#5: Julien Baker and Grace
#5: Julien Baker and Grace
14 August 2018
(note that this whole letter has a trigger warning for medical stuff)
I have spent a long time thinking about grace. I wrote a whole chapbook about it, I have the word in Latin tattooed both as something I aspire to, and as something I want to make note of when it appears in the world. It's one of the words that makes my ears perk up when I hear it.
For these reasons, Julien Baker is one of my favorite artists, a modern-day saint in my canon, if you will. She's a young, queer, Christian singer-songwriter from Memphis. I went to my first concert of hers with my roommate, and we ended up standing there in near-holy silence with 200 other people in the same packed venue where a half-hour earlier we had been bouncing along to Allison Crutchfield and the Fizz. At different points in the show, Celia and I both cried, it would not have felt out of the ordinary to hold hands with her or anyone else in the crowd like we were praying together. The silence in the venue lasted all the way home on the train that night, across Williamsburg and into Manhattan, through the Q train taking us back across the darkened river.
That night, the moment I cried, maybe even gasped, was when Baker sang a line from a song that was at that point untitled and unreleased.

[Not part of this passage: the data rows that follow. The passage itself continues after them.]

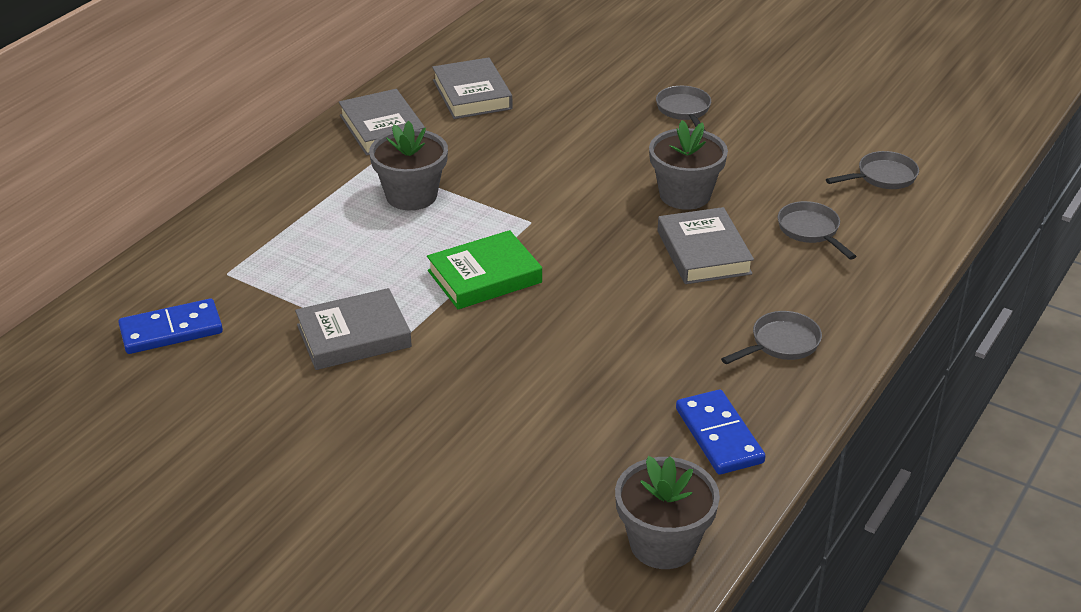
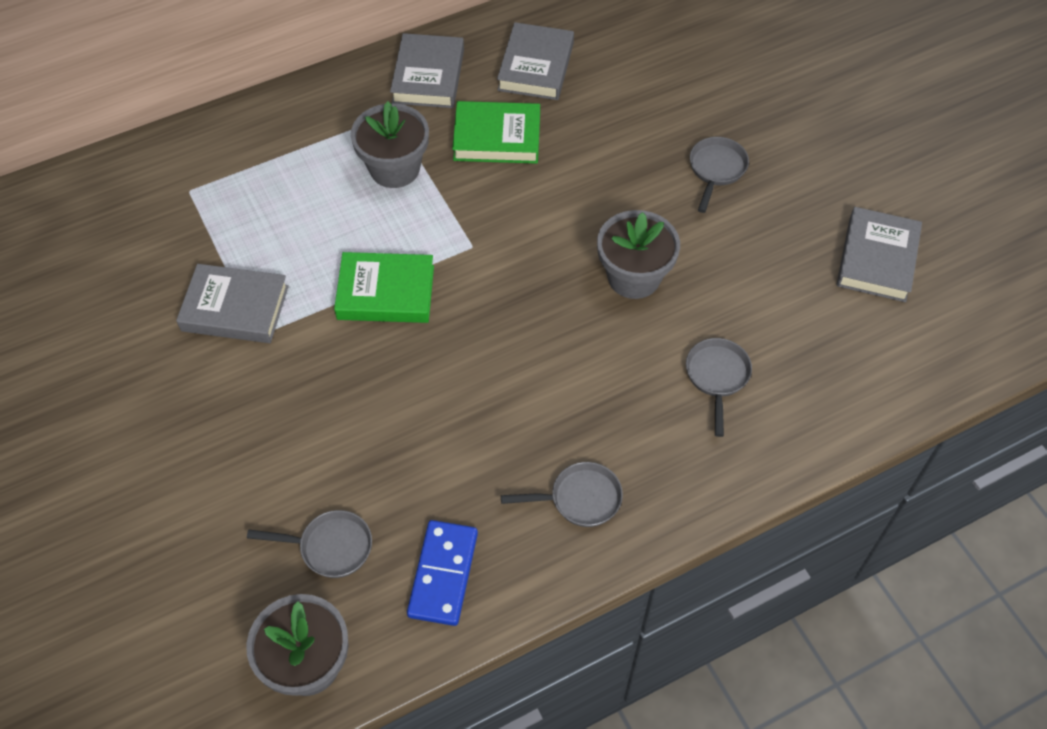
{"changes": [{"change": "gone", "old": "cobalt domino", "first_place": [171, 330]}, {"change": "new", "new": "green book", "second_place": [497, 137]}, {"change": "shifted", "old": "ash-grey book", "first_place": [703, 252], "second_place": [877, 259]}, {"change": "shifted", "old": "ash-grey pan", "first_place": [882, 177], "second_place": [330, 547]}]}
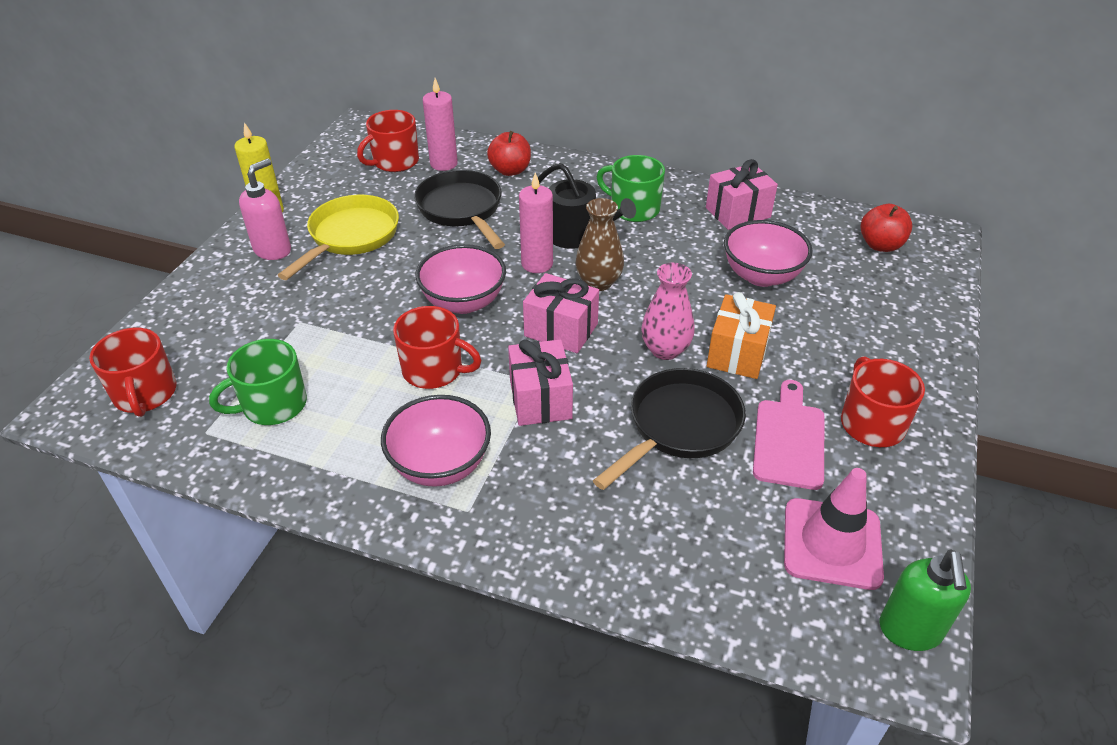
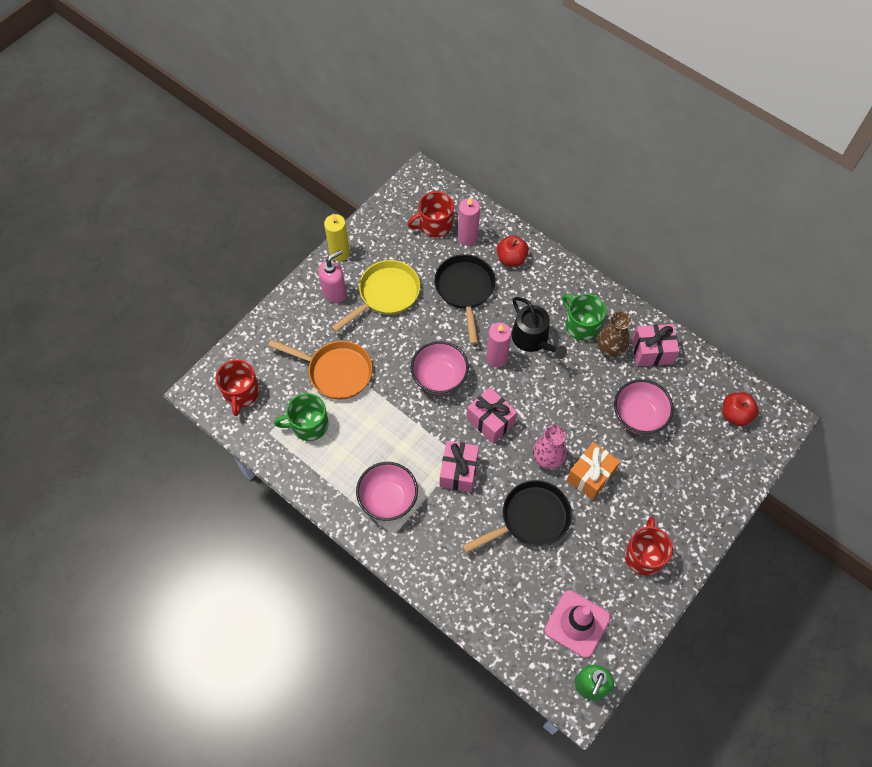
{"changes": [{"change": "gone", "old": "red coffee mug", "first_place": [434, 370]}, {"change": "gone", "old": "rose-pink chopping board", "first_place": [789, 439]}, {"change": "new", "new": "bright orange pan", "second_place": [336, 372]}, {"change": "shifted", "old": "brown tall vase", "first_place": [598, 282], "second_place": [610, 348]}]}
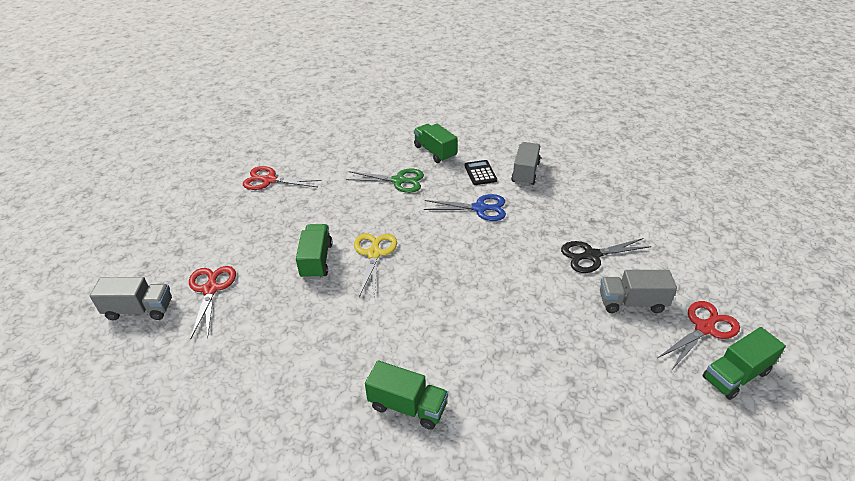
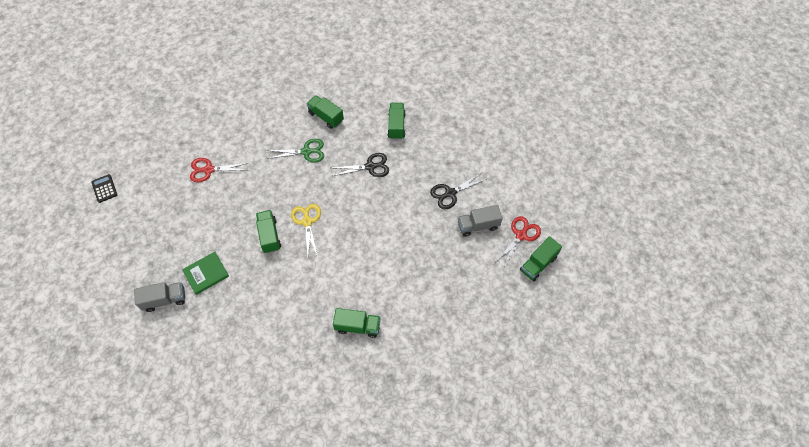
{"changes": [{"change": "shifted", "old": "black pocket calculator", "first_place": [480, 173], "second_place": [104, 188]}, {"change": "swapped", "old": "red shears", "new": "green book", "first_place": [211, 289], "second_place": [206, 273]}, {"change": "repainted", "old": "cobalt shears", "new": "black shears", "first_place": [480, 208], "second_place": [370, 167]}, {"change": "repainted", "old": "ash-grey toy truck", "new": "green toy truck", "first_place": [525, 173], "second_place": [396, 126]}]}
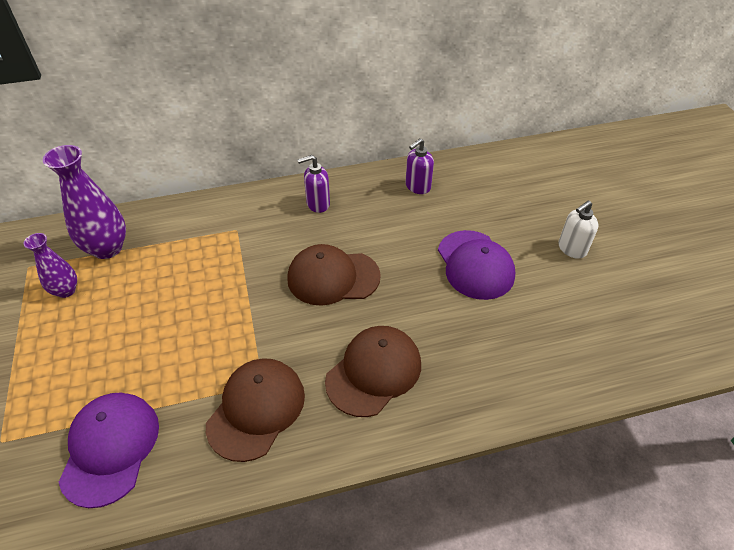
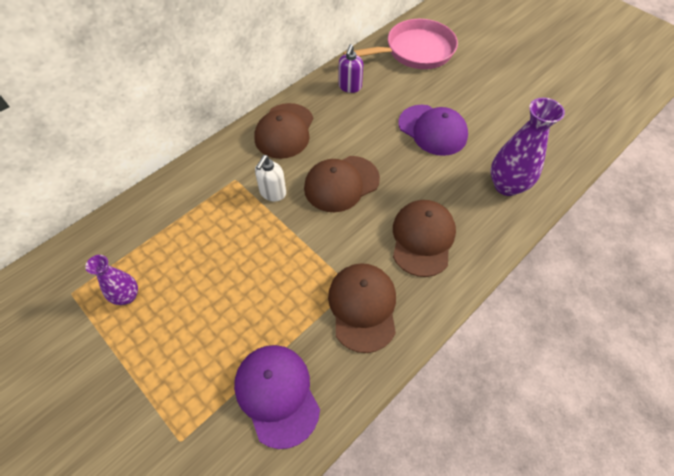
{"changes": [{"change": "new", "new": "rose-pink pan", "second_place": [415, 51]}, {"change": "shifted", "old": "violet tall vase", "first_place": [107, 248], "second_place": [506, 185]}, {"change": "shifted", "old": "pure white soap pump", "first_place": [571, 249], "second_place": [272, 193]}, {"change": "swapped", "old": "violet soap pump", "new": "brown peaked cap", "first_place": [318, 204], "second_place": [284, 131]}]}
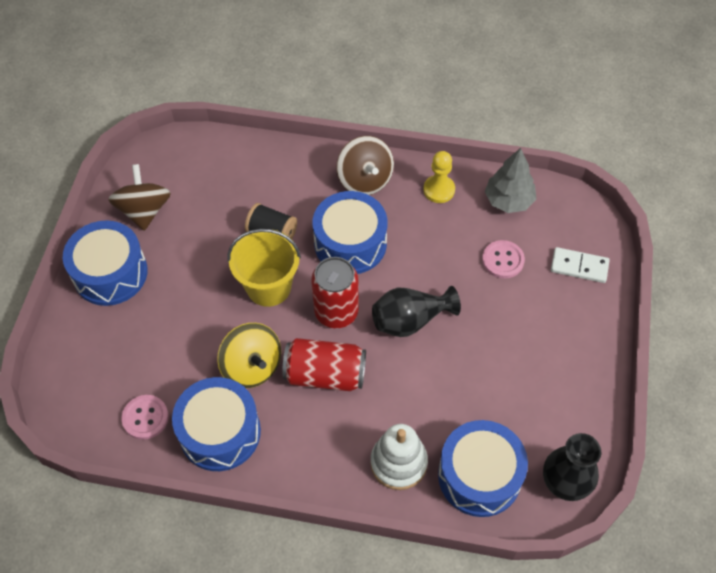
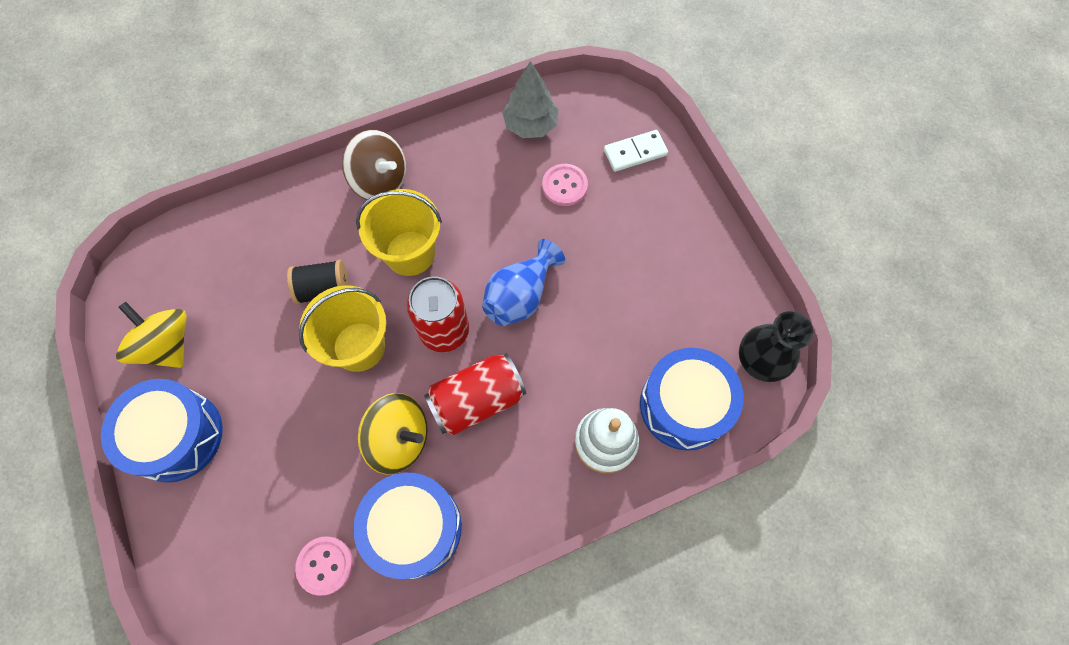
{"changes": [{"change": "gone", "old": "golden pawn", "first_place": [439, 190]}, {"change": "swapped", "old": "cobalt snare drum", "new": "golden bucket", "first_place": [350, 243], "second_place": [410, 253]}, {"change": "repainted", "old": "brown spinning top", "new": "golden spinning top", "first_place": [144, 211], "second_place": [167, 345]}, {"change": "repainted", "old": "black tall vase", "new": "cobalt tall vase", "first_place": [410, 320], "second_place": [520, 295]}]}
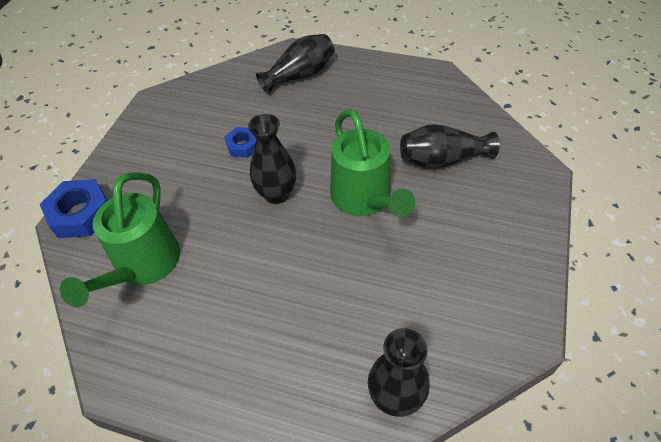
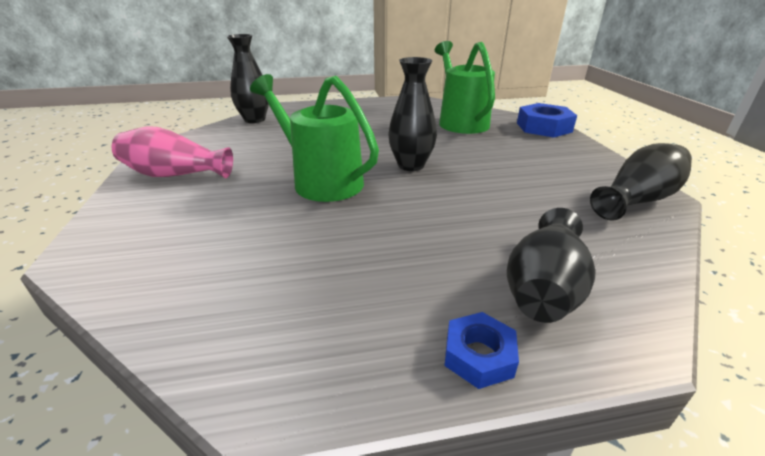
{"changes": [{"change": "new", "new": "rose-pink tall vase", "second_place": [176, 174]}, {"change": "shifted", "old": "cobalt hexagon nut", "first_place": [243, 146], "second_place": [478, 355]}, {"change": "shifted", "old": "black tall vase", "first_place": [442, 160], "second_place": [636, 200]}]}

"there is nowhere i can hide
from your humiliating grace."
This seemed to be it, the thing I had been working towards in my study of grace, the thing that was slowly pulling me back into Christianity while also making me circle it like a wary dog. I don't really want to explain that any more, or go into it any farther, because I'm not sure I have more words for it, or because putting words to the thing feels like scaring it away. I'm not quite sure which. Julien Baker is someone who seems to have a similarly complicated relationship to both grace and God as I do.
I had a surgery last week. It was a small surgery, non-emergency, but still one that required an IV, general anesthesia, breathing tube, the whole nine yards. It was related to the mystery pains I've been alluding to for a few letters, now no longer a mystery. I have, at the very least, a name for them, and some temporary relief, but along with that, the knowledge that it's a more-or-less lifelong, not-dangerous-but-chronic kind of thing. I'm mostly fine now--moving around slowly, treating myself gingerly, unfamiliar to myself--but fine. I can touch my toes, reach my arms above my head.
The song I first heard at the concert would later appear on Baker's second album, Turn Out the Lights, with the title "Happy to Be Here." It's a song about being fundamentally miswired for success in the world, about showing up at therapy every week with at the very least the conviction that there has to be enough grace and healing in the world for you. It's a song about being mad at God for your brokenness anyways.
Surgery, for me, was deeply humiliating, or maybe I mean humbling, or maybe I mean both. I cried when they couldn't put in an IV the first time, and sobbed straight through until finally, four or five tries later, they were able to tap a vein and "send me to space," as the anesthesiologist's nurse put it. When I woke up and was discharged, the Uber driver that drove my mom and my partner and I home drove as slowly and smoothly as was probably safe, told me he hoped I felt better when, with help, I climbed out of his car. I was completely at the mercy of nurses' gentle efficiency, my mom taking care of me like she hadn't had to in decades. There are other specifics I could list, things I can't decide if they're too embarrassing or too small or too big to put them into words.
I think this is something Julien Baker gets at also, in "Happy to Be Here." The song says complicated things about being broken, about acknowledging that pain in the face of a God we're told is omnipotent but still allows bad things to happen, about who gets the blame for all of it. It says something complicated about free will, or stubbornness, or the insistent desire for healing. I think what the song is yearning towards, what breaks my heart every time as her voice careens up the "then why"s that make up the chorus of the song, each iteration rawer than the last, the thing she's asking for, is the same thing I got this in this week of recovery. It is that immense gratitude you feel when you're taken care of for something you know isn't your fault but feels like it anyways, the moment that someone brushes away your thanks or apologies and just does the thing that's going to help you, and you let it work.